Roy Wilkins: "The Clock Will Not Be Turned Back" - Milestone Documents

Roy Wilkins: “The Clock Will Not Be Turned Back”

( 1957 )

Impact

Wilkins’s remarks are important because they reveal how the civil rights movement’s leaders sought to invoke the nation’s founding ideals of equality and liberty and use the cold war context as leverage in their efforts to secure meaningful change for African Americans. This tactic was particularly astute, given the fact that segregationists sought to portray the civil rights movement as part of an un-American Communist-orchestrated conspiracy. Attempts to use the cold war as leverage worked particularly effectively during the presidency of John F. Kennedy (1961–1963); Kennedy understood that his desire to strengthen America’s position vis-à-vis the Soviet Union was threatened by high-profile incidents of discrimination against black Americans and the failure to make significant progress on civil rights. Ultimately, civil rights leaders’ ability to portray their movement as firmly within the mainstream of American democracy and committed to patriotic values (rather than as a radical or subversive threat to them), along with the use of nonviolent protests rooted in Christian teaching, contributed to making the civil rights movement “respectable,” thereby helping it win a significant measure of public (and political) support in the North.
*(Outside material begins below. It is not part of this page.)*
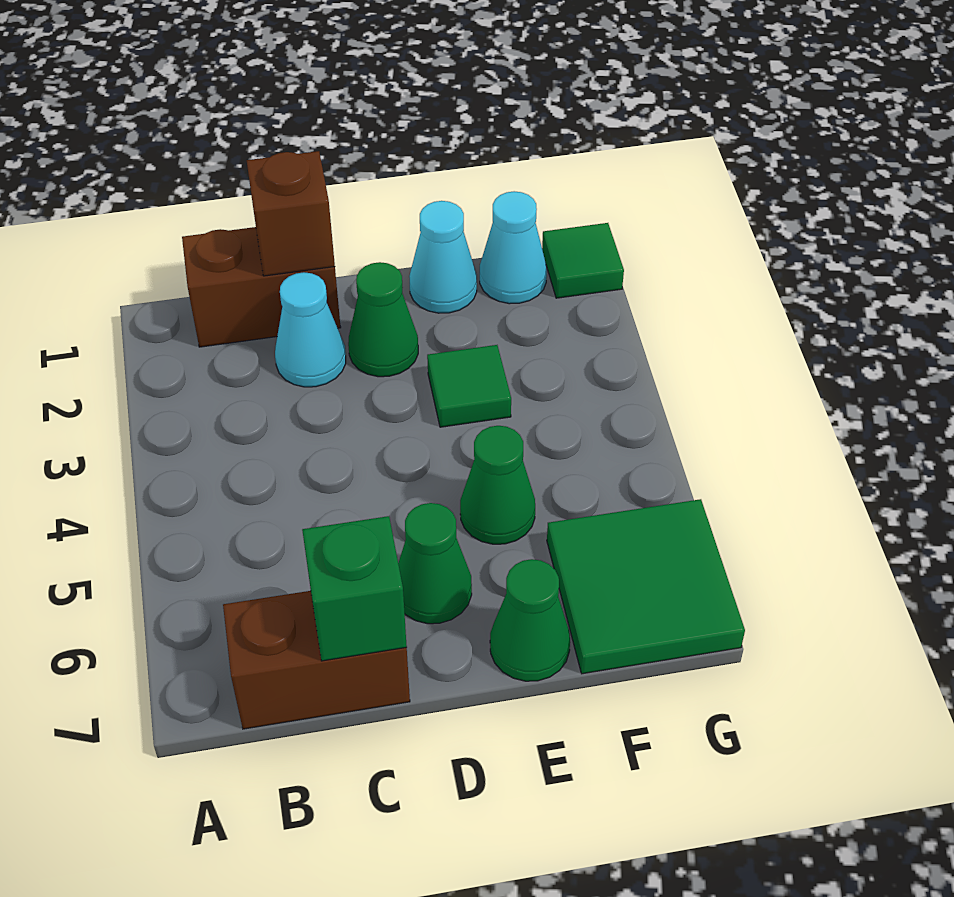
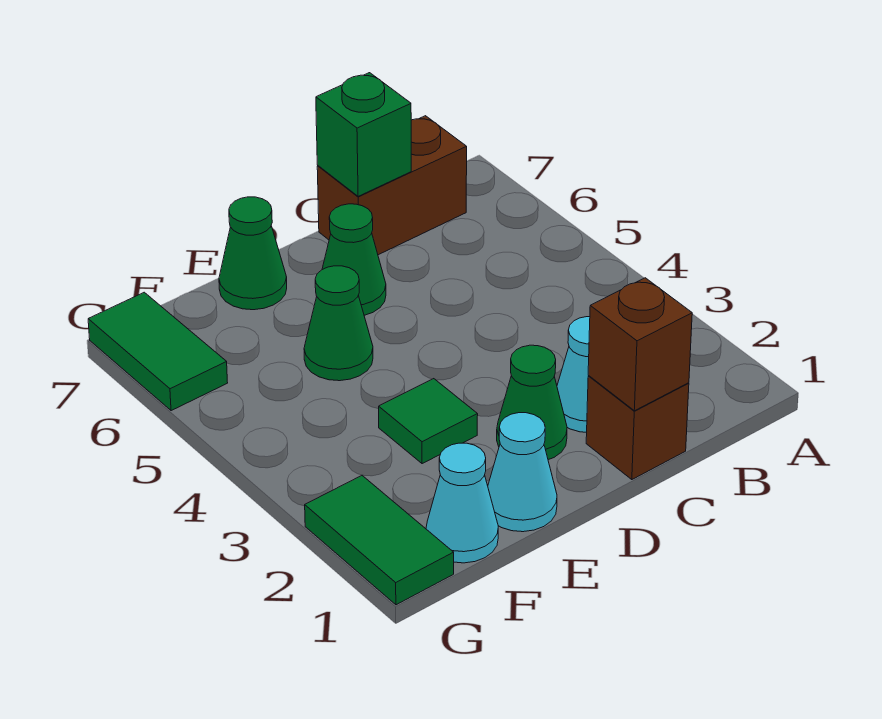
brown brick B1:C1 level 1 -> brown brick C1 level 1
green tile F6:G7 level 1 -> green tile G6:G7 level 1
green tile G1 level 1 -> green tile G1:G2 level 1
In the short term, Faubus’s opposition to school desegregation and his defiant stand against the federal government proved fruitful. Indeed, in August 1958, a year after the initial crisis, the governor persuaded a special session of the state legislature to grant him the power to close any school that had been ordered to integrate by the federal authorities. After he ordered that all of Little Rock’s schools be shut down, voters in the affected school district endorsed his decision in a referendum by 19,470 votes to 7,561. Faubus’s hard-line policy on segregation contributed to his election victory that November, making him only the second governor in the state’s history to win a third consecutive term in office.

In the longer term, however, such tactics played into the hands of the civil rights movement. The failure of the Brown decision to lead quickly to comprehensive desegregation and the strength of Massive Resistance helped convince civil rights leaders and organizations that new tactics were required to complement litigation (which often proved both expensive and time-consuming). By the early 1960s, nonviolent direct action—including sit-ins by blacks demanding service at segregated restaurants and other public facilities, mass marches, and voter registration drives—became increasingly prominent. The proliferation of direct action and the stubborn and violent response of many white southerners (encouraged by political leaders who were pledged to Massive Resistance) helped to pressure the federal government to take decisive action. The Civil Rights Act of 1964, which outlawed Jim Crow segregation, and the Voting Rights Act of 1965, which led to the enfranchisement of millions of African Americans, resulted from civil rights campaigns (in Birmingham and Selma, respectively) in which black southerners and their allies took to the streets to demand equal rights, only to be met with violence by the white authorities. As for school desegregation, it would not be until the late 1960s—following a series of assertive Supreme Court rulings and threats by the Department of Health, Education, and Welfare to withhold federal funding from segregated school districts—that meaningful integration took place in the South.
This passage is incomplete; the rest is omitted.